Download This PaperLaboratory Experiment and Micro-Mechanism Analysis on the Influence of Particle Size and Distribution on Micp Enhanced Soil
25 Pages Posted: 3 May 2024
Abstract
Microbial-induced calcite precipitation (MICP) is an environmentally friendly alternative to conventional chemical grouting for enhancing geotechnical properties in soils. Certain particle size distribution soils can be effectively improved through MICP to enhance integration. Understanding the enhancing mechanisms and applicability of MICP on soils with different particle sizes distributions prior to its implementation is crucial. The previous studies of MICP enhanced soil focus on the particle size distribution for seismic liquefaction. Whether the MICP method can be used in the soil with other particle size distribution for reinforcement and seepage reduction instead of liquefication prevention has no perfect answer. The MICP method was suggested to be used in the reinforcement of the deep layer ⑨ in the deep foundation pit of Guanyuan project in Shanghai, China. Whether the MICP method fit the particle size distribution had to be determined. This study focused on investigating the effect of particle size distribution on the strength of biocemented sand through unconfined compressive strength (UCS) tests, porosity analysis, and calcite content measurements. A total of three typical particle sizes of sands was treated using the MICP method. The effects of particle size distribution were examined. Optimal size particle was added to typical sands to obtain certain particle size distribution. The particle size distribution effect was analyzed to assess the improvements in UCS, porosity and calcite content.

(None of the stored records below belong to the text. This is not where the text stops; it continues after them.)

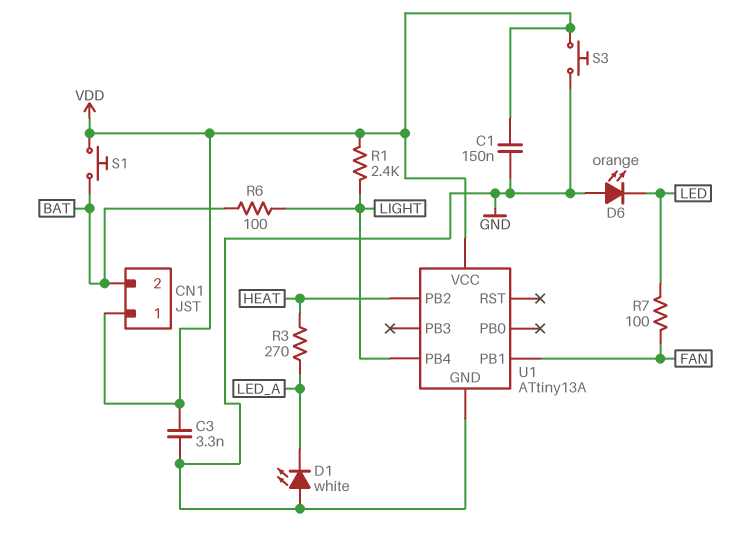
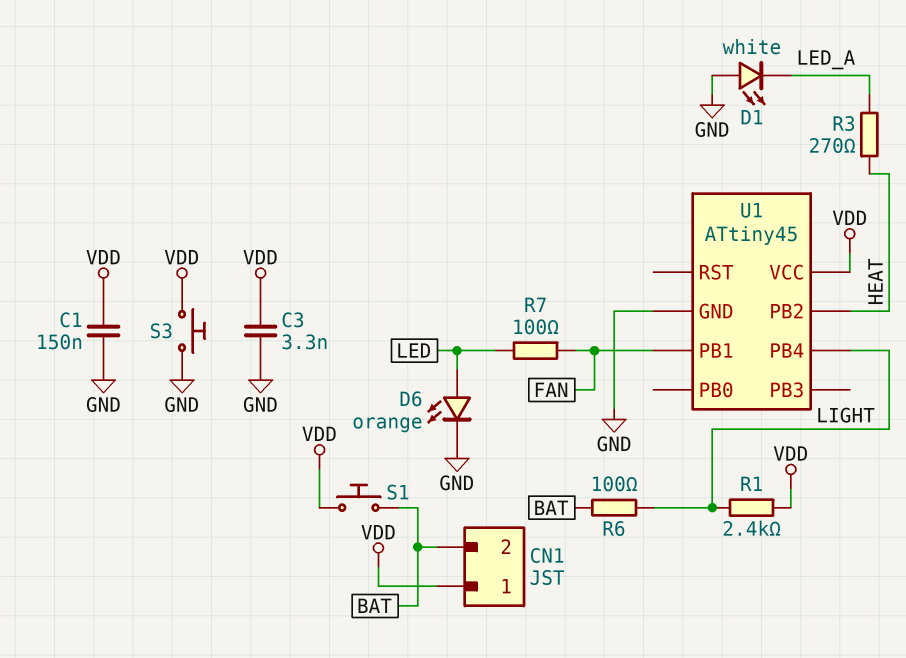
D6: LED orange (A GND, K LED) -> LED orange (A LED, K GND)
U1: ATtiny13A -> ATtiny45

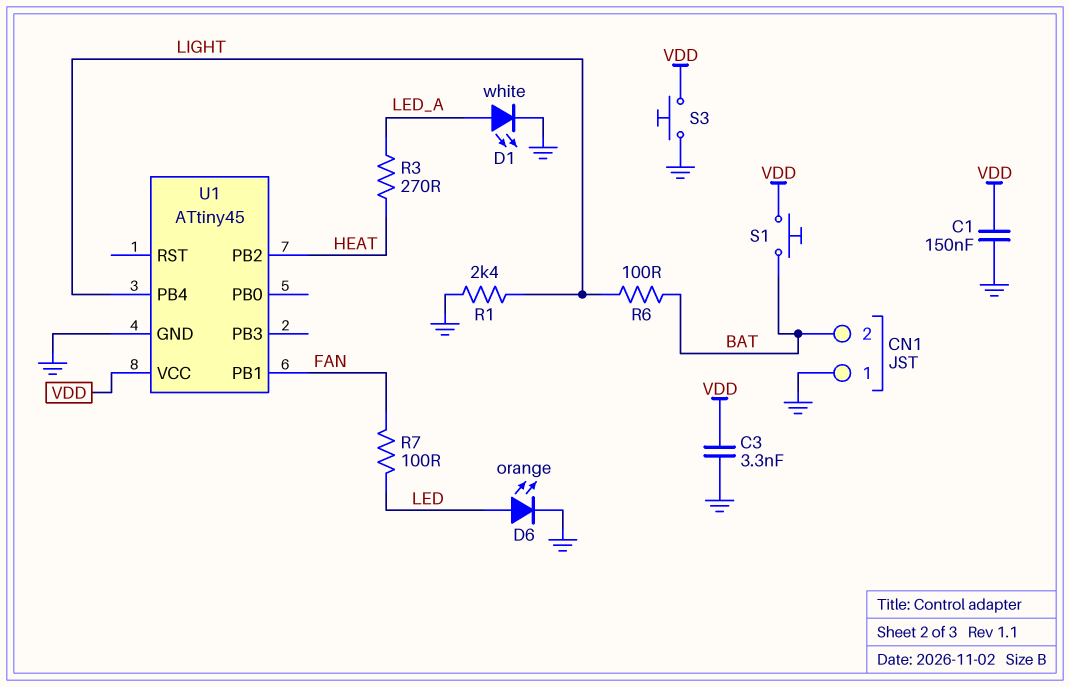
CN1 pin 1: VDD -> GND
D1: LED white (A GND, K LED_A) -> LED white (A LED_A, K GND)
R1: 2.4k (LIGHT, VDD) -> 2.4k (GND, LIGHT)

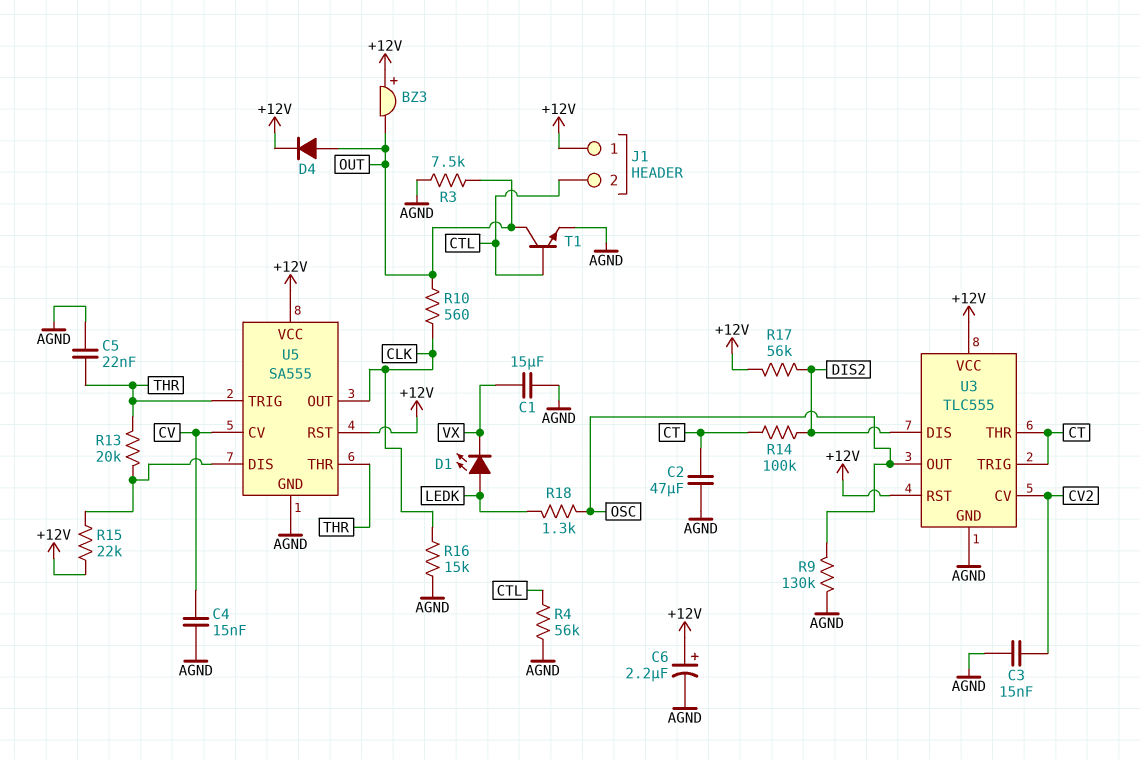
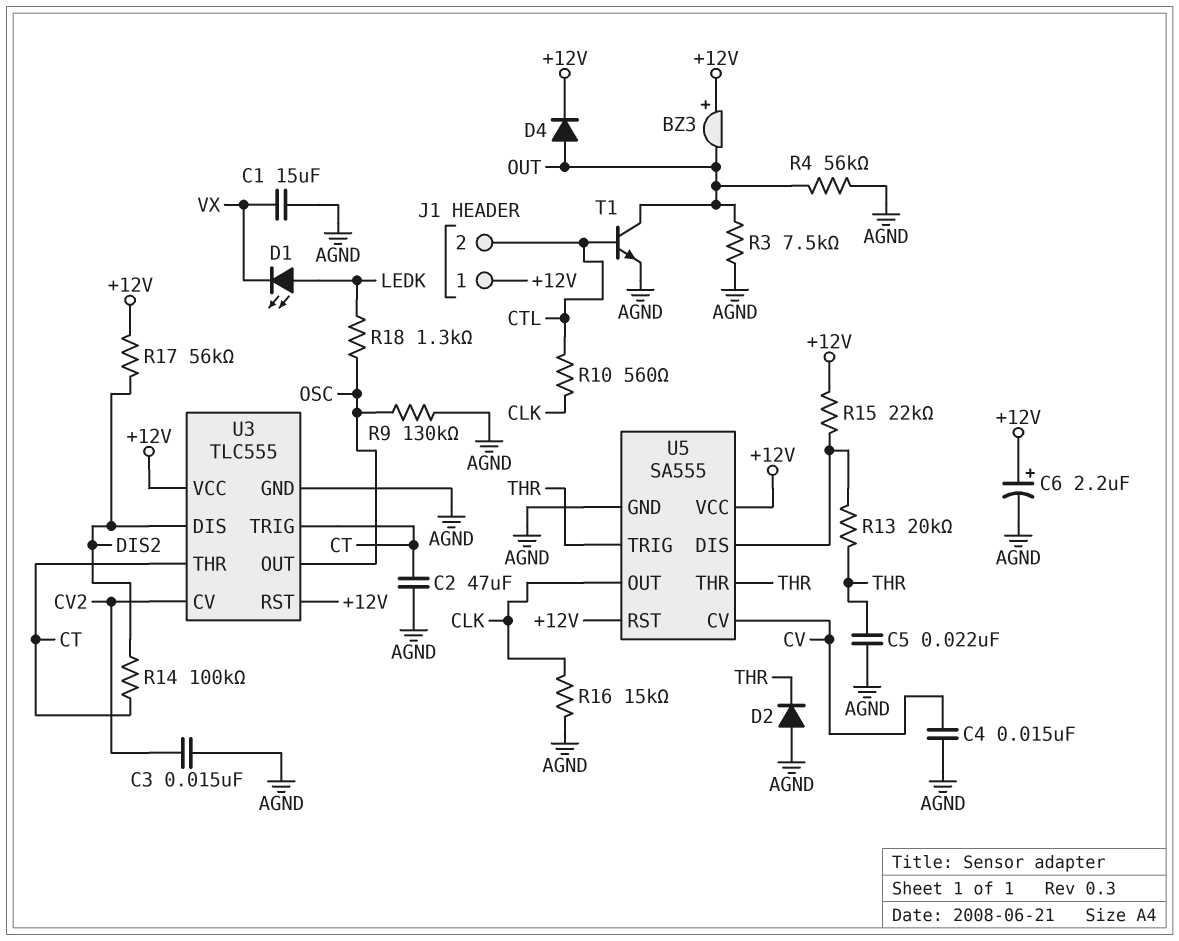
D2: none -> diode (A AGND, K THR)
R4: 56k (AGND, CTL) -> 56k (AGND, OUT)
R10: 560 (CLK, OUT) -> 560 (CLK, CTL)

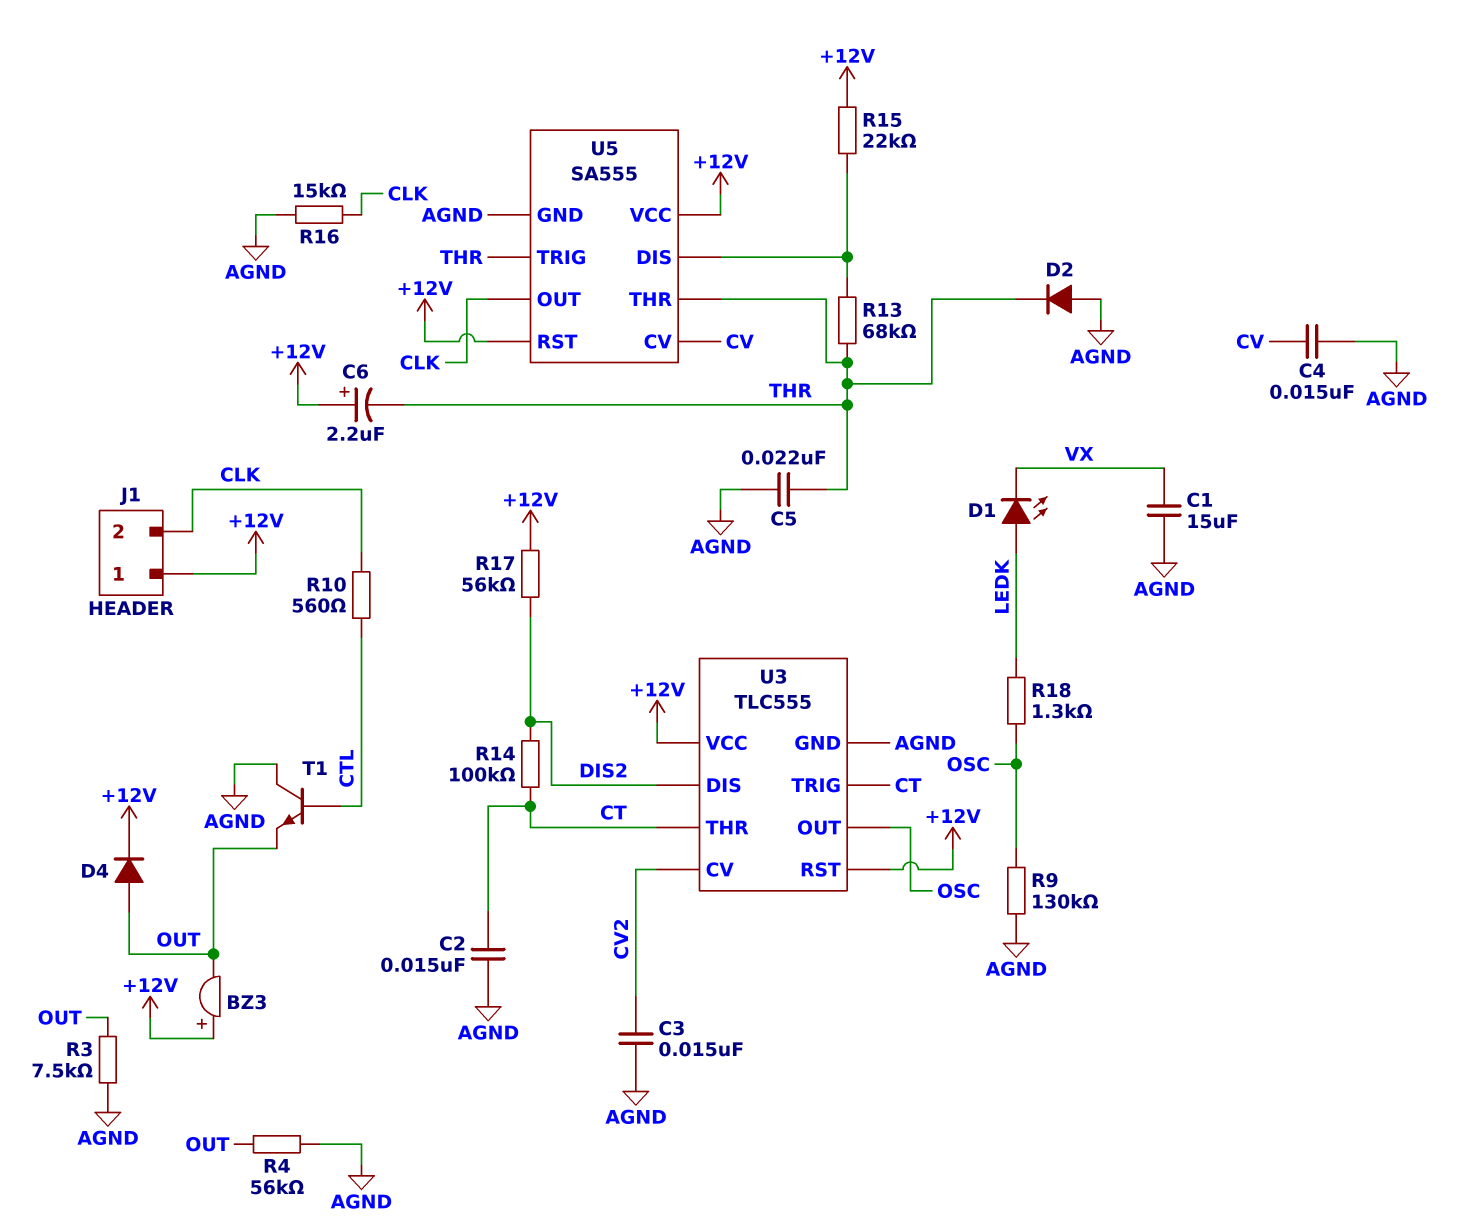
C2: 47uF (AGND, CT) -> 15nF (AGND, CT)
C6: 2.2uF (plus +12V, minus AGND) -> 2.2uF (plus +12V, minus THR)
J1 pin 2: CTL -> CLK
R13: 20k (THR, U5/DIS) -> 68k (THR, U5/DIS)
T1: NPN (B CTL, C OUT, E AGND) -> NPN (B CTL, C AGND, E OUT)

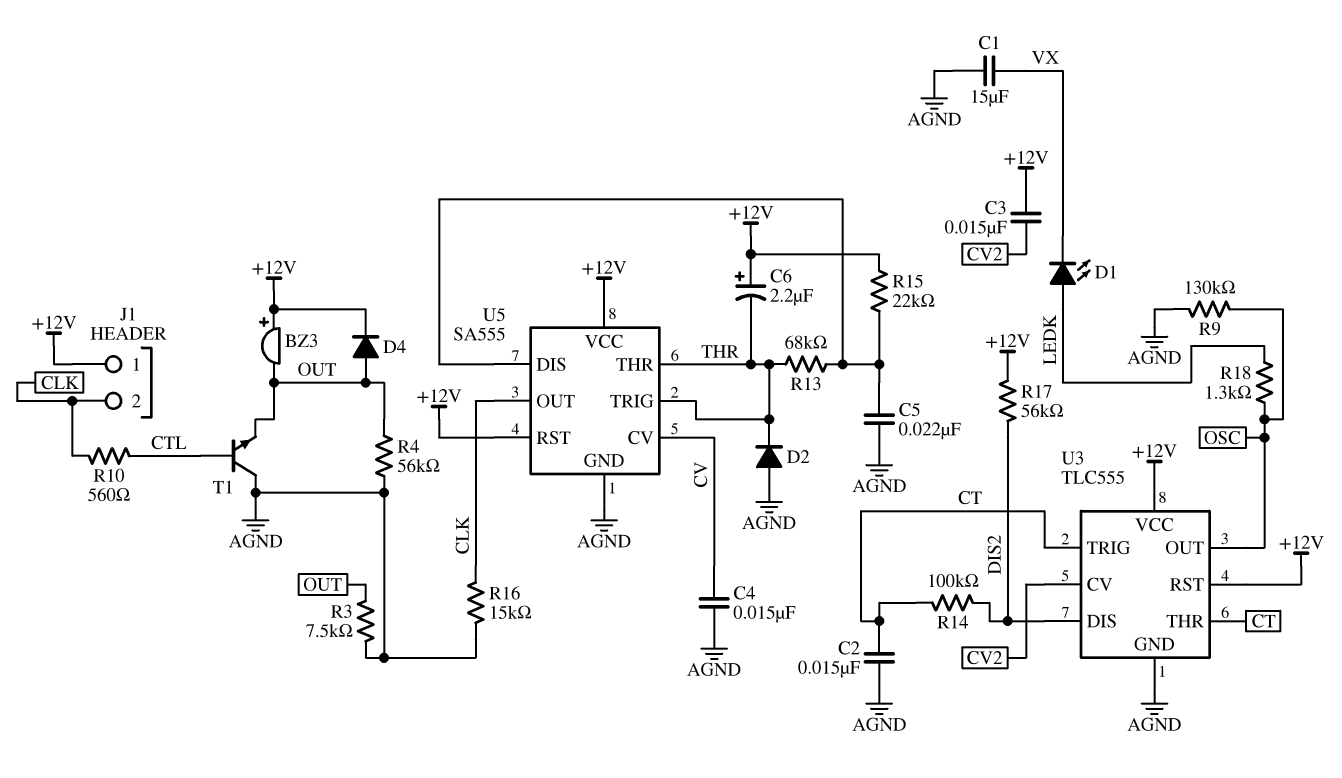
C3: 15nF (AGND, CV2) -> 15nF (+12V, CV2)
C5: 22nF (AGND, THR) -> 22nF (AGND, U5/DIS)

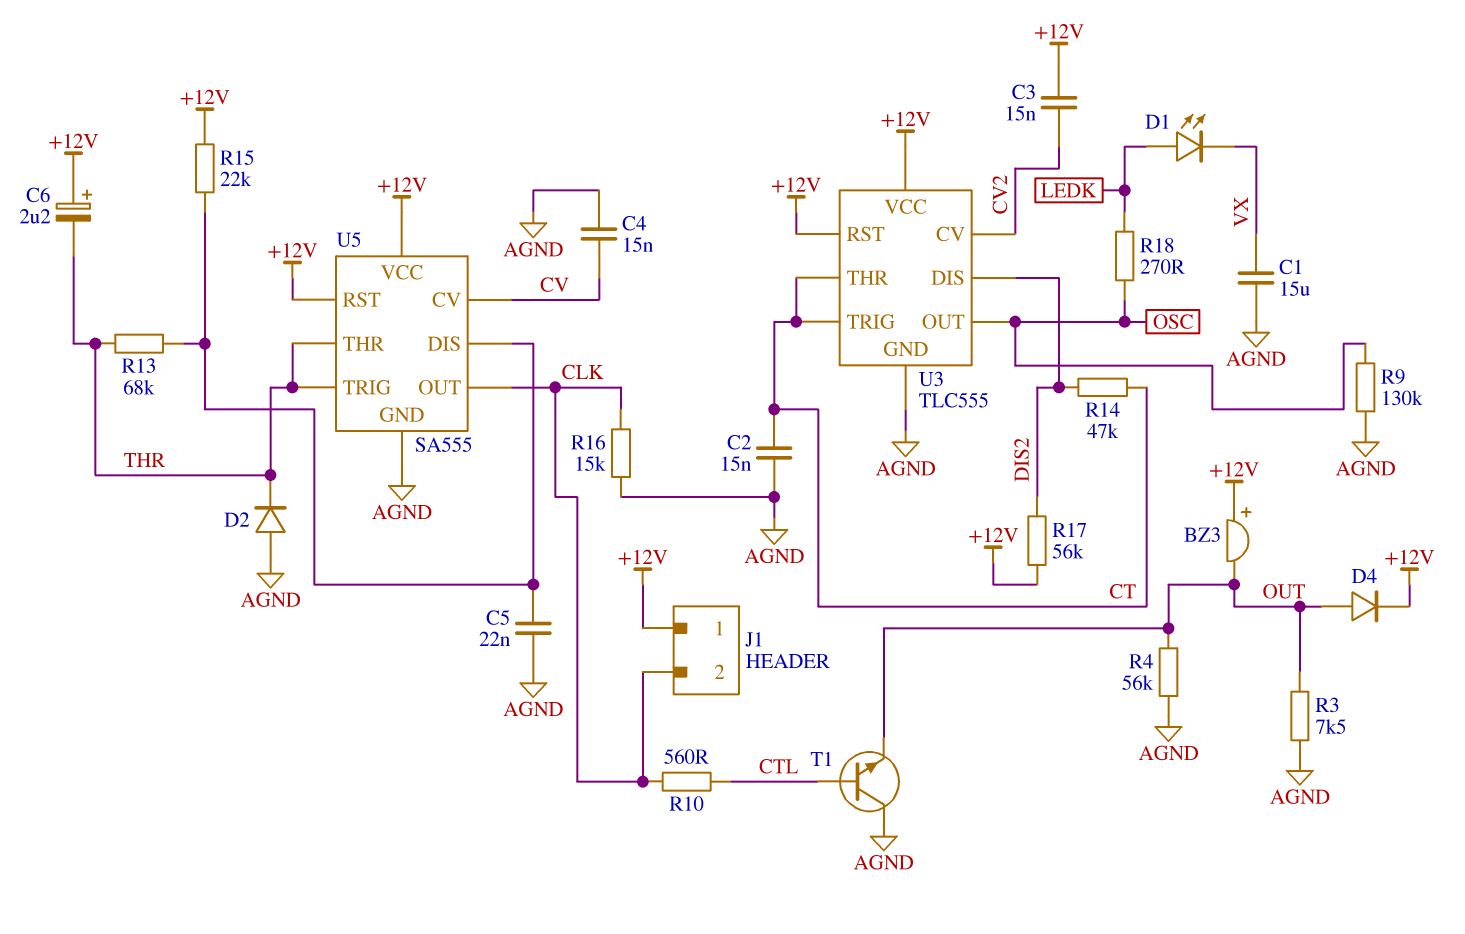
R14: 100k (CT, DIS2) -> 47k (CT, DIS2)
R18: 1.3k (LEDK, OSC) -> 270 (LEDK, OSC)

Scanning electron microscope images were used to analyze the effects at the mesoscopic level. The particle size range of 0.25–0.5 mm is optimal for enhancing strength through MICP treatment because it provides a suitable void size for effective bonding. The increment of the optimal size content to the 1–2 mm column resulted in remarkable strength improvements, particularly at a 50% percentage content. However, the increment of the optimal size in the 0.075 mm column exhibits no considerable significant improvement due to minimal changes in void size. The failure modes of the MICP enhanced soils depended on the particle sizes and calcite content. High-strength specimens exhibiting diagonal shear, weak sample displayed split and block failure. The results provided criterion determining the possibility for the usage of MICP in the Guangyuan Engineering, which also can be referred by other similar engineering.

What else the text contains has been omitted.